1.6 Using cpp in Fortran Programs

If the source file ends with .F, it is automatically preprocessed by cpp before it is compiled. If you want to use the cpp processor with source files that do not end with .F, use the following compiler option to specify the filename suffix:

-qsuffix=cpp=<suffix>
Where <suffix> represents the new preprocessed-source-file-suffix.

For example, to preprocess source files that end with .F90:

    xlf95 qsuffix=cpp=F90 prog.F90

To pass options to cpp, use -WF,<option>. For example, to define name AIXV4:

    xlf90 -WF,-DAIXV4 conditional.F

1.7 Calling Fortran routines from C/C++

When calling your own Fortran routines from C/C++, you should not add an underscore (_) after the name.

The following common Fortran routines are available for use from C/C++, but you must add an underscore (_) after the name:

alarm_
clock_
ctime_
dtime_
etime_
fdate_
flush_
gmtime_
idate_
itime_
ltime_
sleep_
time_
usleep_

A complete list of routines is in the XL Fortran Language Reference Manual.

If modifying the source code is too difficult, you can use the linker option -brename to rename the routines:

-brename:Symbol,NewName
Renames the external symbol Symbol to NewName. In effect, it is as if all definitions and references to Symbol in all object files were renamed to NewName before the files were processed.

Examples:

  • If your code calls dtime and flush, you can add the following to rename those calls to the AIX equivalent:

       -brename:.dtime,.dtime_ -brename:.flush,.flush_
  • For your own Fortran routine myfortran that has been called in your code with the underscore after the name:
       -brename:.myfortran_,.myfortran 
Note: The period "." before the filename is required.

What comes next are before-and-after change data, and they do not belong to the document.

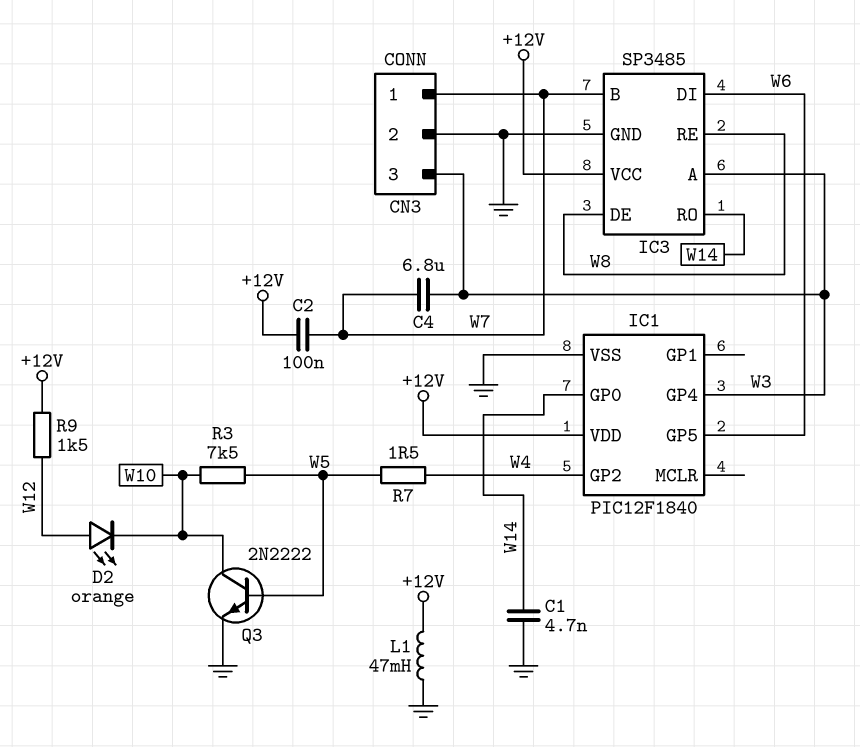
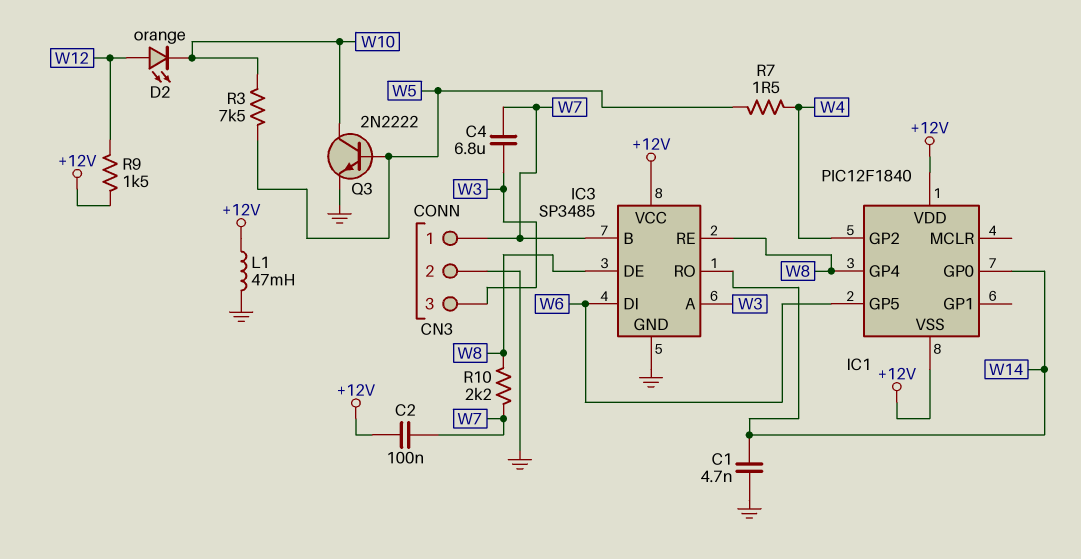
IC1 pin GP4: W3 -> W8
IC1 pin VSS: GND -> +12V
R10: none -> 2.2k (W7, W8)

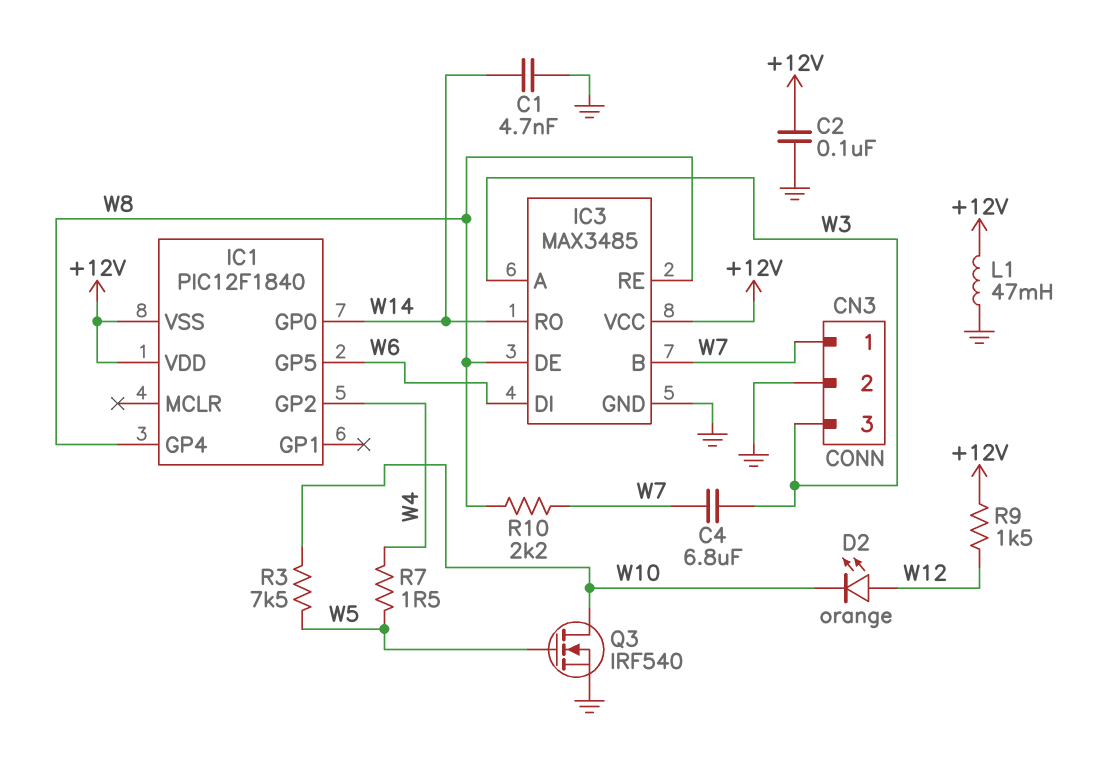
C2: 100nF (+12V, W7) -> 100nF (+12V, GND)
IC3: SP3485 -> MAX3485
Q3: NPN 2N2222 (B W5, C W10, E GND) -> NMOS IRF540 (G W5, D W10, S GND)

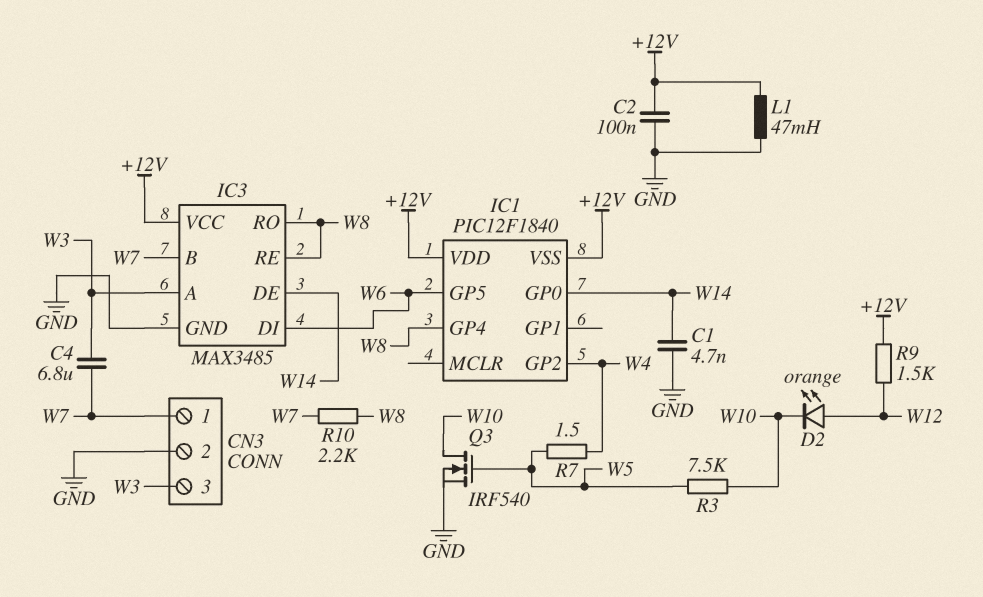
IC3 pin DE: W8 -> W14
IC3 pin RO: W14 -> W8

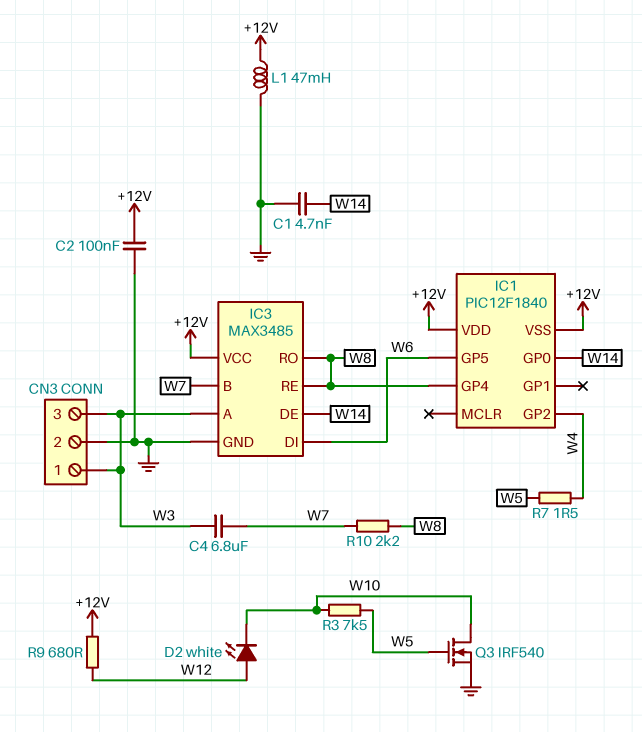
CN3 pin 1: W7 -> W3
D2: LED orange (A W12, K W10) -> LED white (A W12, K W10)
R9: 1.5k (+12V, W12) -> 680 (+12V, W12)

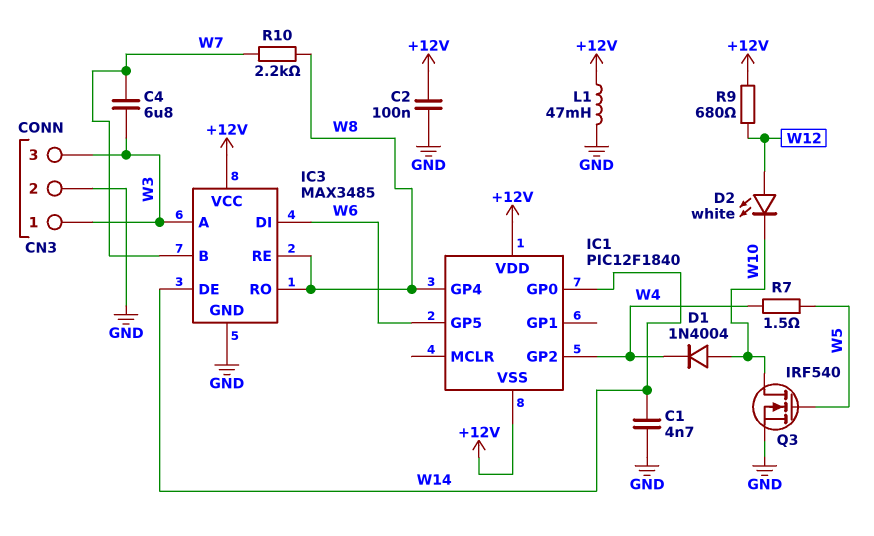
D1: none -> diode 1N4004 (A W10, K W4)
R3: 7.5k (W5, W10) -> none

You can also write wrapper routines as an alternative to modifying your code. For example:

       subroutine flush(unit)
integer(4) unit
call flush_(unit)
end

2. Libraries and Application Software

2.1 Engineering Scientific Subroutine Library (ESSL)

IBM's Engineering Scientific Subroutine Library (ESSL) is a collection of subroutines providing a wide range of mathematical functions for many different scientific and engineering applications. It includes Basic Linear Algebra Subprograms (BLAS) level 1, 2, and 3, and a subset of the LAPACK library.

The mathematical subroutines are in nine computational areas:

  • Linear Algebra Subprograms
  • Matrix Operations
  • Linear Algebraic Equations
  • Eigensystem Analysis
  • Fourier Transforms, Convolutions and Correlations, and Related Computations
  • Sorting and Searching
  • Interpolation
  • Numerical Quadrature
  • Random Number Generation

The following table lists the linker options to use for various program types:

Program Type link with...
serial program -lessl
OpenMP or POSIX Threads -lesslsmp
32-bit MPI -lpessl -lessl -lblacs
64-bit MPI -lpesslsmp -lesslsmp -lblacssmp

Since ESSL does not include all the routines in LAPACK, you may have to link to the complete version of LAPACK locally installed by NCSA to get any missing routines. Please add the following to the end of your link options.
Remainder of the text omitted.